Status: final response (author comments only)

RC1: 'Comment on egusphere-2025-3959', Sha Feng, 13 Oct 2025

The comment was uploaded in the form of a supplement: https://egusphere.copernicus.org/preprints/2025/egusphere-2025-3959/egusphere-2025-3959-RC1-supplement.pdf

Citation: https://doi.org/10.5194/egusphere-2025-3959-RC1
RC2:
'Comment on egusphere-2025-3959', Anonymous Referee #2, 22 Oct 2025
Review of: “A WRF-Chem study of the greenhouse gas column and in situ surface mole fractions observed at Xianghe, China. Part 2: Sensitivity of carbon dioxide (CO2) simulations to critical model parameters”, Callewaert et al., submitted to EGUsphere

General comment:
The manuscript presents an overview of the performance of the WRF-GHG against CO₂ observations collected for one year near Xianghe, China (within 100 km from Beijing). The authors evaluate the basic model performance and present a series of sensitity experiments in order to assess the impact of critical configuration settings. The paper is well-writen and mostly well-stuctured, and of high editorial quality.
The authors find that signals emitted from anthropogenic sources (primarily from industry and energy sectors, but with contriubutions from residential heating & transportation) dominate the local signal variability in both column and in situ model realizations of the atmosphere. The authors use the framework developed in the tandem paper and presented for CH4 there. Major additions here are the vertical emission structure (important for anthropogenic sources of CO2), and VPRM biosphere model. The evaluation of their performance is interesting. Seasonal biospheric signals (modelled using online VPRM module) were found to be playing a seasonal role, but the sensitivity experiments have shown a critical necessity for update of the VPRM model parameters, with the default settings not providing accurate predictions over China. This is also not surprising considering the incomplexity of the model.
I think the study is overall good report on the simulation results, but my primary concern is that it might be of relatively low interest. The findings do not go much beyond previously published papers (those given in the introduction, but also the companion paper) neihter in terms of methods, data used, nor the model techniques. The main innovation as compared to the companion paper is a new gas investigated over East China. The authors conclude that the study “demonstrates the value of the WRF-GHG model framework to interpret both temporal and sectoral variations in surface and column CO2 observations”, and further states that model accuracy is strongly dependent on appropriate configurations choices” – but this is known, and I personally feel that the contents might not warrant a full research paper in ACP.
I recommend for the study to be published only after major revision. This should include expansion of the paper material, especially in terms of more robust sources of error evaluation.
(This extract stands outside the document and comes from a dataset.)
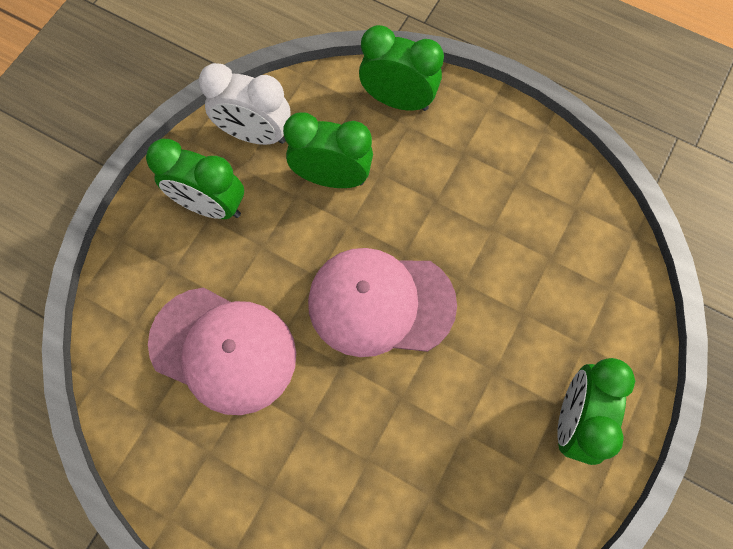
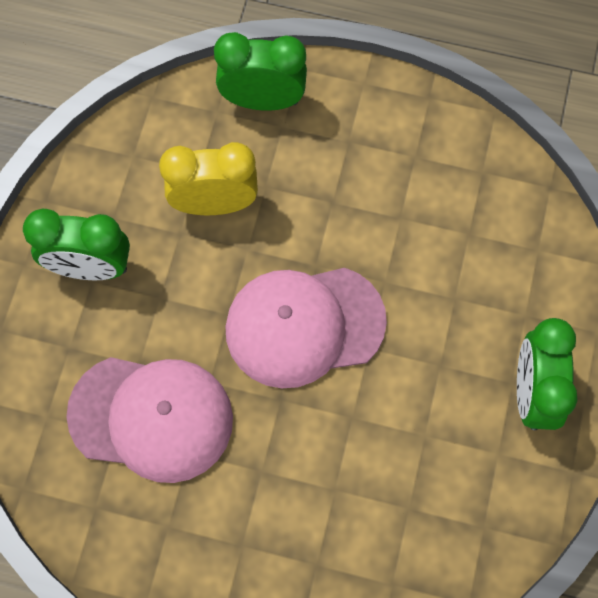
camera: 15 degrees left, 0 degrees up
(255, 135) = (116, 176): white clock -> none
(332, 177) = (214, 203): green clock -> yellow clock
The impact of the urban areas on the CO2 fluxes also deserves more attention, as we are analysing an area in the immediate vicinity of one of the largest cities in the world – Beijing. Application of an inversion framework, even a simple form, should be possible with the results available here, and could strenthen the scientific content substantially (see, for example “2.1. Bayesian Synthesis Inversion” in Peylin et al., 2002), allowing for the quantitative source error estimation.

Specific major comments:
Structure: section 3 is titled “Results”, but it contains a subsection “3.5.3. Discussion”. I assume, based on the text, that this is meant to be Section 4 “Discussion”, and I’ve put remarks assuming that this was the targeted structure. If this is not meant this way, Sec. 3 should be titled “Results and Discussion” – in which case I ask to adjust responses to my “move to Discussion comments” accordingly.
L120-121, tables 1, 6 & 8: (major) I suggest to restructure the naming of the sensitivity experiments. While reading the Results and Discussion sections, I kept being confused by the BASE simulation occurring in SFC and PROF flavour. As it is right now, the clarity would benefit if you had BASE, SFC, LC, PARAM as four simulations for sensitivity experiments. Tables 6 & 8 could then be merged, as the same simulation is referred to as PROF and BASE in these, with same numbers given.
L161: Division of data into afternoon and nighttime is questionable. The typical daytime that is considered in the CO2 analysis papers 12-15 or 11-15 LT, to assure developed boundary layer throughout the year; Xianghe is only at 40N south, with a distinct seasonal difference in daylight time. In winter, at 18 LT, the stable boundary layer might already be developing, with the surface measurements more fitting into the nighttime category already. It's much worse, however, with what the authors have selected as "nighttime"; in late December the sunrise is at 7.30 am, in summer 5 am is already daytime. As applied, the division mixes very different atmospheric states in terms of PBL dynamics, and the results of analyses are likely to be affected by diurnal cycle of PBLH rather than by, which doesn’t help in evaluation of “nighttime” model performance.

Other comments:
L39-L45: Please also provide a reference to Beck et al. here. Note: WRF-GHG is an evolution of WRF-VPRM used by Ahmadov et al. 2007 in the paper you cite. In L44 I suggest to add “(there referred to as WRF-VPRM)” next to Ahmadov et al. citations.
L75, and also L79-80: Measurement uncertainty over what timescale? A timescale comparable to instantenuous values of the model output should be provided, unless the model output was averaged over hourly time steps.
L88: How many vertical levels below 3km? What is the thickness of the lowest layer?
L93: Biomass burning emissions are highly variable in both space and time. How was this assured? What kind of errors are expected?
L99: What does 00:00 UTC correspond to in local time? Why was this time selected?
L110: Were results momentary or averaged in time? How does that compare to the observational data?
L112-113: How is the column above the model top handled in this study? Even if discussed in the Part 1, this should be mentioned here. This is important for comparing against (total column) TCCON measurements, with possibility of significant, and artificial, biases.
L160: How was the deseasonalization done?
Figure 2 (also concerns Figure 4):
Consider only keeping the bias corrected version, and move the uncorrected to the supplement. The difference between 2 and 4 is minor and cannot be distinguished with a naked eye.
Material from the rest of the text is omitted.